Tito says that the Cominform supporters in Trieste collaborate with the Italian fascists and “have the wholehearted support of the Anglo- American Occupation Authorities”. This was in protest against a “calumnious article” published in the Polish daily Tribuna Ludu (13 February 1939) entitled The Anglo-American Forces of Occupation Support Tito’s Clique in Trieste.

Borba said:

The Bulgarian Communist regime is rife with civilians and officers who committed war crimes in Yugoslavia during the Bulgarian occupation of parts of Serbia and Macedonia. Some of the officers received promotions, other got pensions and some of the civilians hold important posts in the Bulgarian Communist Party.

The Budapest Communist regime is employing Hungarian war criminals and former spies of the pro-German Hungarian Army.

Former Gestapo members are active in the Rumanian Communist police.

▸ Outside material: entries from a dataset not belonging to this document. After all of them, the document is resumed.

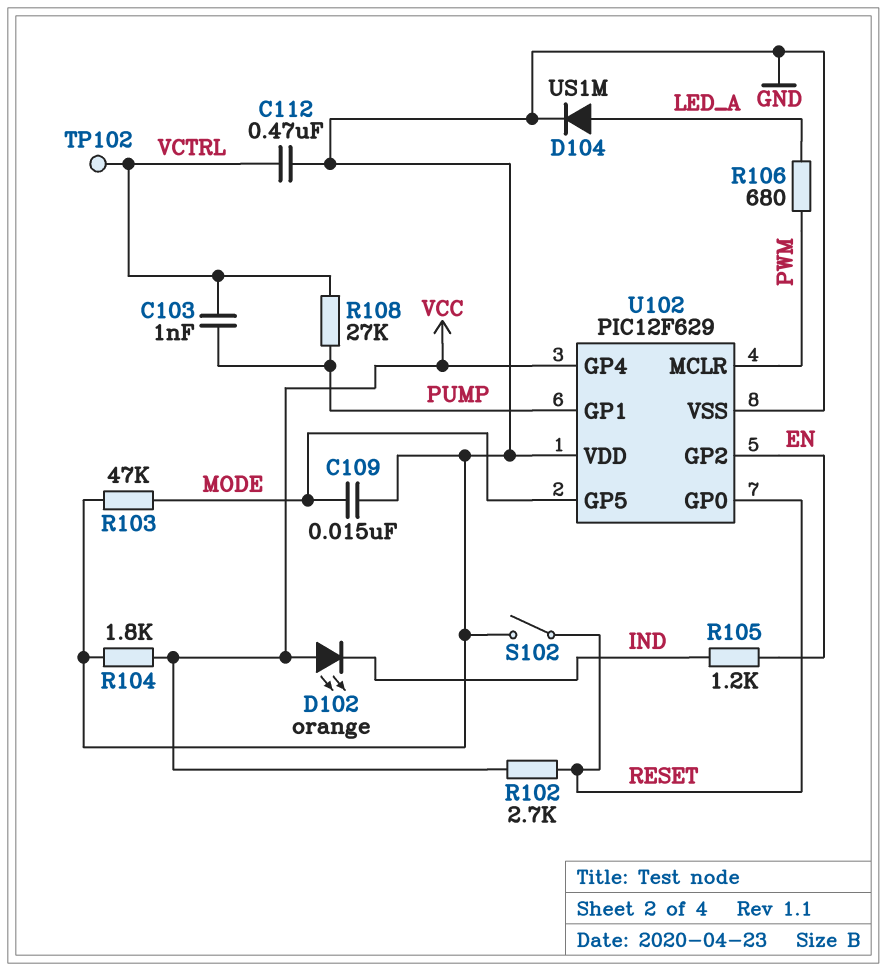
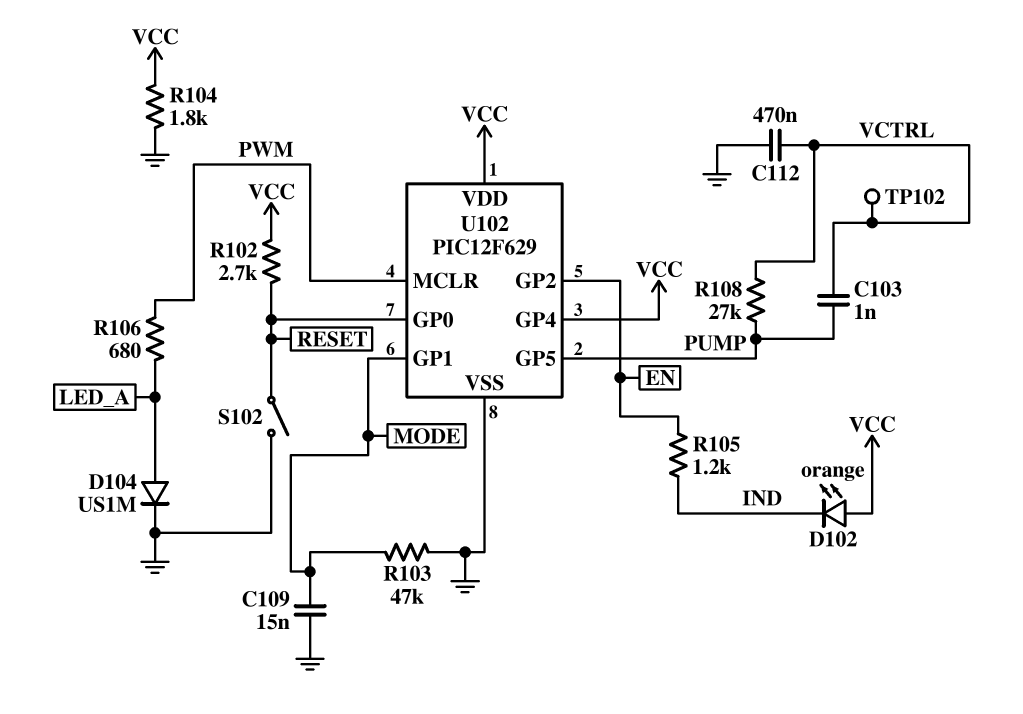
U102 pin GP1: PUMP -> MODE
U102 pin GP5: MODE -> PUMP
U102 pin VDD: GND -> VCC

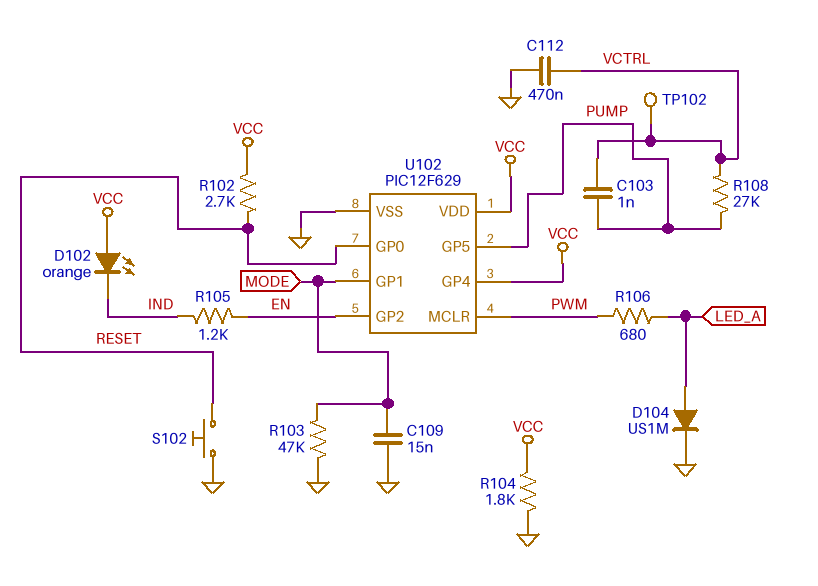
S102: switch (GND, RESET) -> button (GND, RESET)

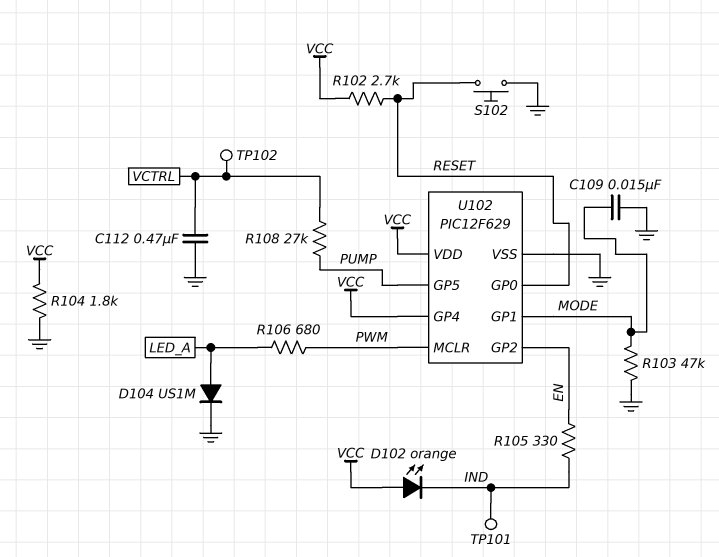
C103: 1nF (PUMP, VCTRL) -> none
R105: 1.2k (EN, IND) -> 330 (EN, IND)
TP101: none -> test point (IND)

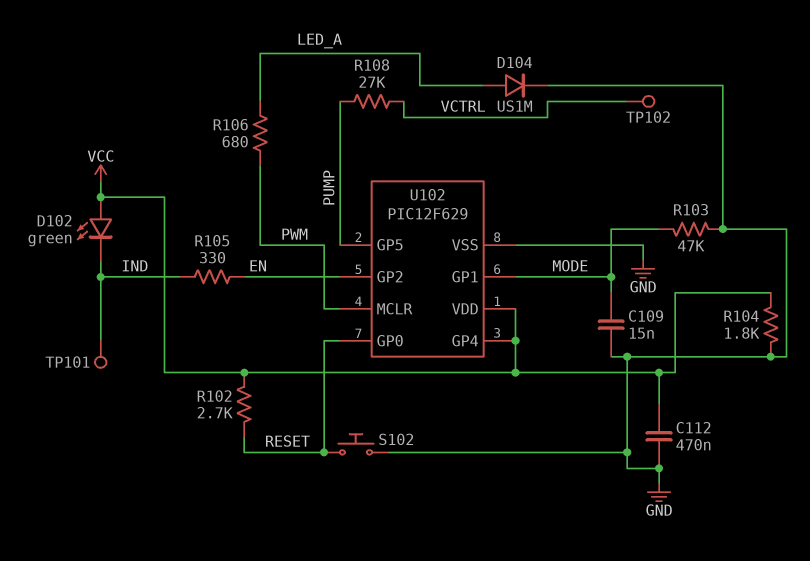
C112: 470nF (GND, VCTRL) -> 470nF (GND, VCC)
D102: LED orange (A VCC, K IND) -> LED green (A VCC, K IND)

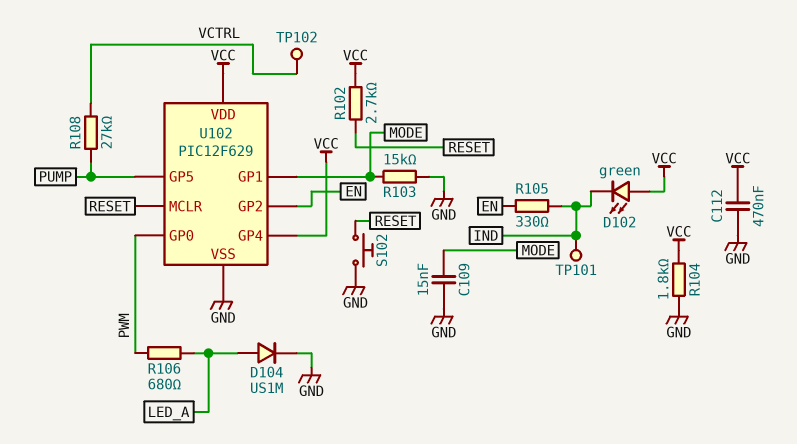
R103: 47k (GND, MODE) -> 15k (GND, MODE)
U102 pin GP0: RESET -> PWM
U102 pin MCLR: PWM -> RESET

If all this is true, one may ask, why was it not mentioned ‘in the years between the establishment of the “People’s Democracies” and Tito’s rift with Stalin? Or take the attitude of the Titoists to Dimitrov. As long as he was alive, Dimitrov was one of the main targets of their attack, accused of being a pan-Bulgarian chauvinist, fostering the oppression of the Macedonians in Bulgaria, etc. Especially articulate in this campaign was Mosa Pijade. As soon as Dimitrov died, the same Pijade declared that Dimitrov was the best friend of the CPY and that he told the Yugoslav leaders to be adamant in their stand against the Cominform.

If the IS protests against Tito’s, Kostov’s and Rajk’s being called “fascists, police spies”, etc., by the Stalinists, do they not think that it is as much their duty to protest against Hebrang’s, Kostov’s and other anti-Titoists being called “fascists, police spies”, etc., by the Titoists?

In choosing methods of struggle against the political opposition Tito stands squarely with Stalin and against Trotsky.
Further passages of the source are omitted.